Pneumonia kind of a day

 Tony spiked a fever tonight, and since he's immunocompromised right now, that means automatic ER visit. Our little Kevin has bronchitis, so we originally thought that was most likely the cause since Tony had started coughing yesterday. His cough got worse throughout the day, and then we checked his temperature at 9 pm and he was 101. We called down to Huntsman and they said, definitely go to the ER, but not their ER. He said they were completely swamped and he wouldn't be able to be seen for hours. We were quite happy to head to our little Tremonton hospital instead. They had him back in a room within 5 minutes, and all the tests done within the hour. But then things got slow. We did have to wait for the ER doctor to communicate with his oncologists in Salt Lake City to make sure he was doing the best things for our current situation. We found out, surprisingly, that he has pneumonia. It's in a very early stage, but it's still not something you mess around with. So they have him on 3 different IV antibiotics: Rocephin, Azithromycin, and Cefepime. 

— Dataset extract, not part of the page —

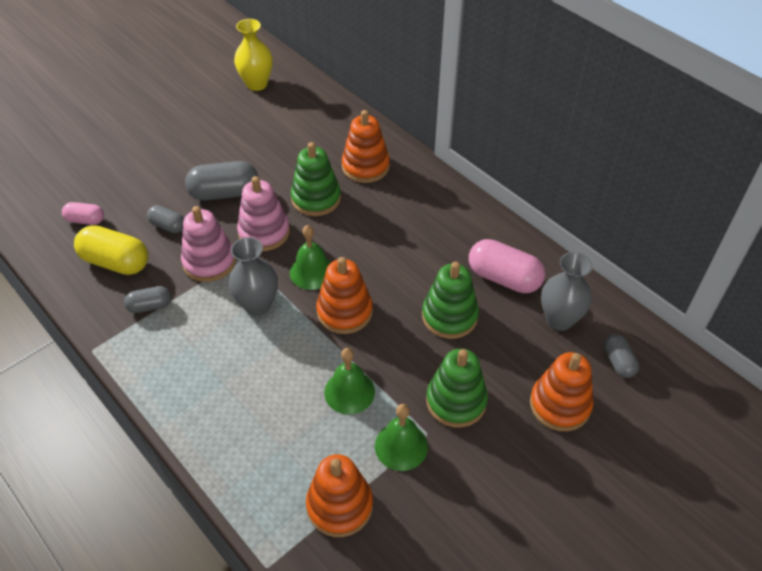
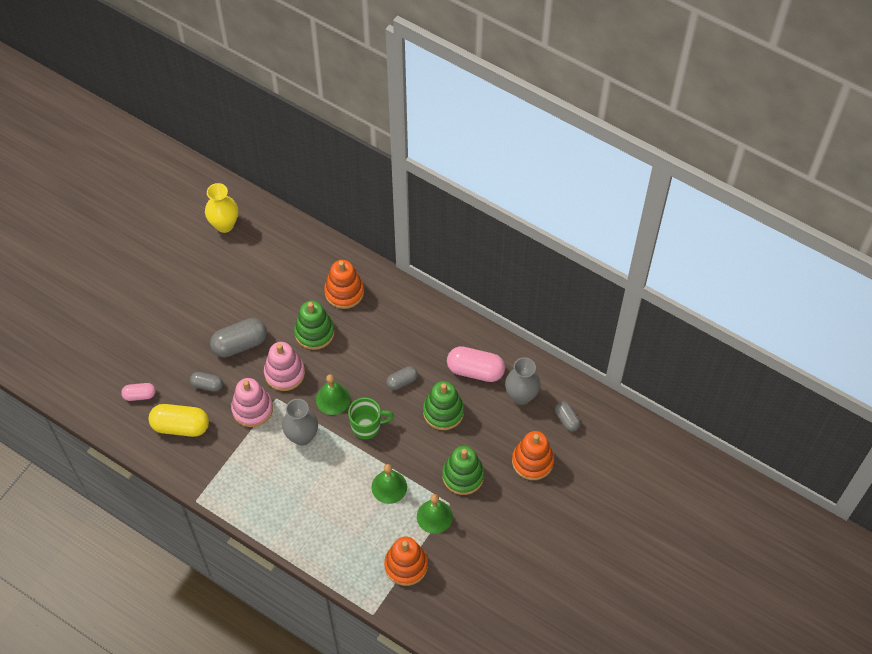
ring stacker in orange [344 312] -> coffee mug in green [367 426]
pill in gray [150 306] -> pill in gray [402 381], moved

Unfortunately, they decided around 1 a.m. that they would need to keep him for the next 48 hours to watch his symptoms. We know this is for the best, but he is disappointed to be sleeping in the hospital again. We're not sure what this means for the timing of his transplant. The doctor was very clear he cannot start any kind of treatment if he has any sign of upper respiratory illness.  But we're trying to take things one problem at a time.